Titania seemed truly flattered by the love and attention of the king, but this was short-lived: Obrey was killed in battle by the rightful King of Faerie, Lord Auberon. Seeking to reunite the warring factions, Auberon took Titania as his wife when he reclaimed the throne, and urged her to quickly set about the work of producing an heir to make the union secure. Titania felt slighted by the loss of a loving husband and his replacement with one whose only interest in her appeared to be political, and soon began the first of many affairs with the human falconer Tamlin. Titania's infidelity later became notorious - even one of her lesser subjects was able to comment on how fitting it was that Auberon wore horns - and she is rumoured to have had an affair with Dream of the Endless (called "Lord Shaper" by the faeries) and was seen casually bedding her female servant Selwyn - unaware that the maid was Auberon in disguise. Perhaps because of her infidelity, Titania was quick to assume that Auberon was equally unfaithful, although no evidence of this was ever shown, and conversely Auberon was shown to maintain strong affection for his wife even in the face of her reputation, even regularly disguising himself as a maid to be with his queen without enduring her scorn.

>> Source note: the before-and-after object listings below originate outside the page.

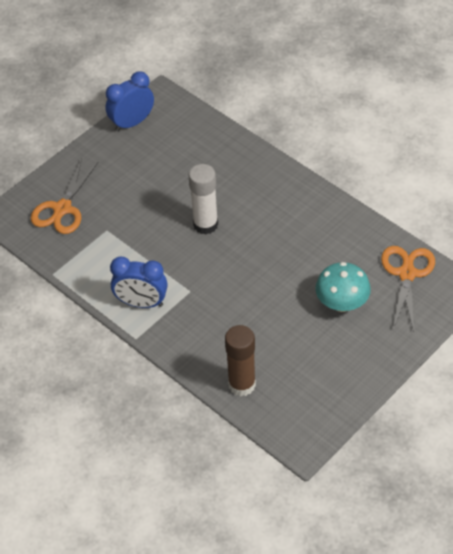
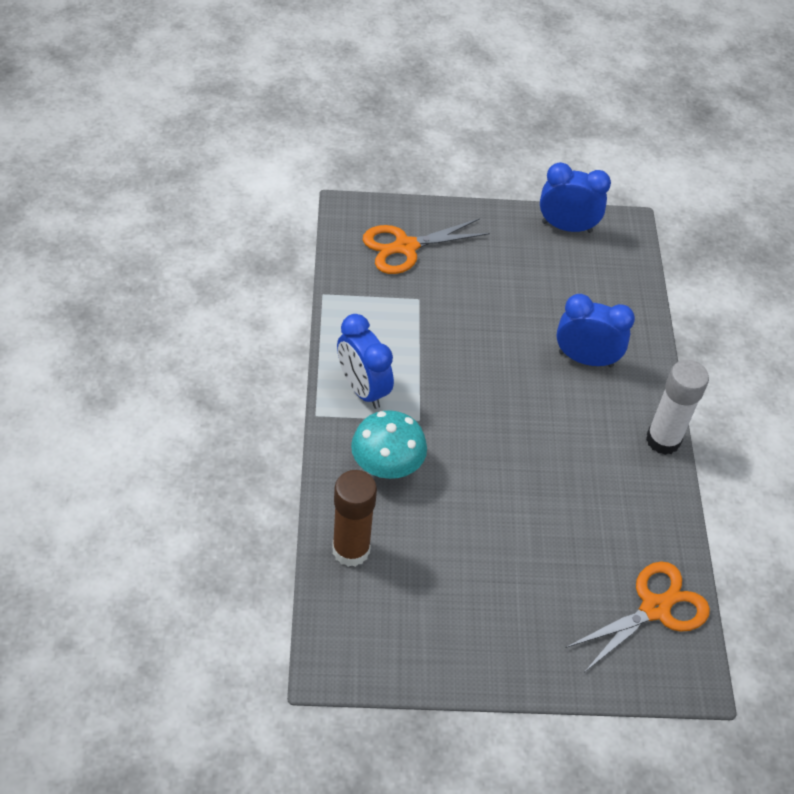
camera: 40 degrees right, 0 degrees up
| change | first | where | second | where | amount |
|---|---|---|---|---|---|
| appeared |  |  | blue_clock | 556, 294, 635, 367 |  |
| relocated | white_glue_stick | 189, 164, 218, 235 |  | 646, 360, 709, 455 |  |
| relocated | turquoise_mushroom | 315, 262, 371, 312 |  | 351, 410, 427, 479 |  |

Titania was shown to be a jealous lover, demanding unconditional adoration from her lovers even though she rarely returned the feelings herself: her affair with Tamlin ended when he realised what she was truly like and she was noticeably annoyed when Dream sent no secret message for her with a servant who returned to Faerie from his realm. She, however, has also shown genuine affection and emotion, even if she tries to hide it: when her affair with Tamlin leaves her with a human son, she is devastated to have to send him to Earth to keep the secret of her nature and her affair from the King and risks sending her realm to war against Hell to protect her son with Auberon from being kept in Hell as payment of Faerie's tithe to the demons.

Titania was acutely aware of her status as queen, and the respect and attention she felt she was due because of it. She nearly destroyed her entire realm by cursing Molly O'Reilly to turn into the "Burning Girl" for no other reason than her attendants' fascination with the girl's efforts to grow real vegetables, and frequently grew enraged at Timothy Hunter's casual disregard for the possibility that she might be his mother. Rarely, she can show something like humility, for example apologising to Molly for the trouble she caused the girl and acknowledging that she had done wrong. Despite her faults, Titania was a strong and able queen, whether riding out to face down the forces of Hell at the head of her army or subtly politicking to ensure that Faerie's best interests were met in the wider worlds.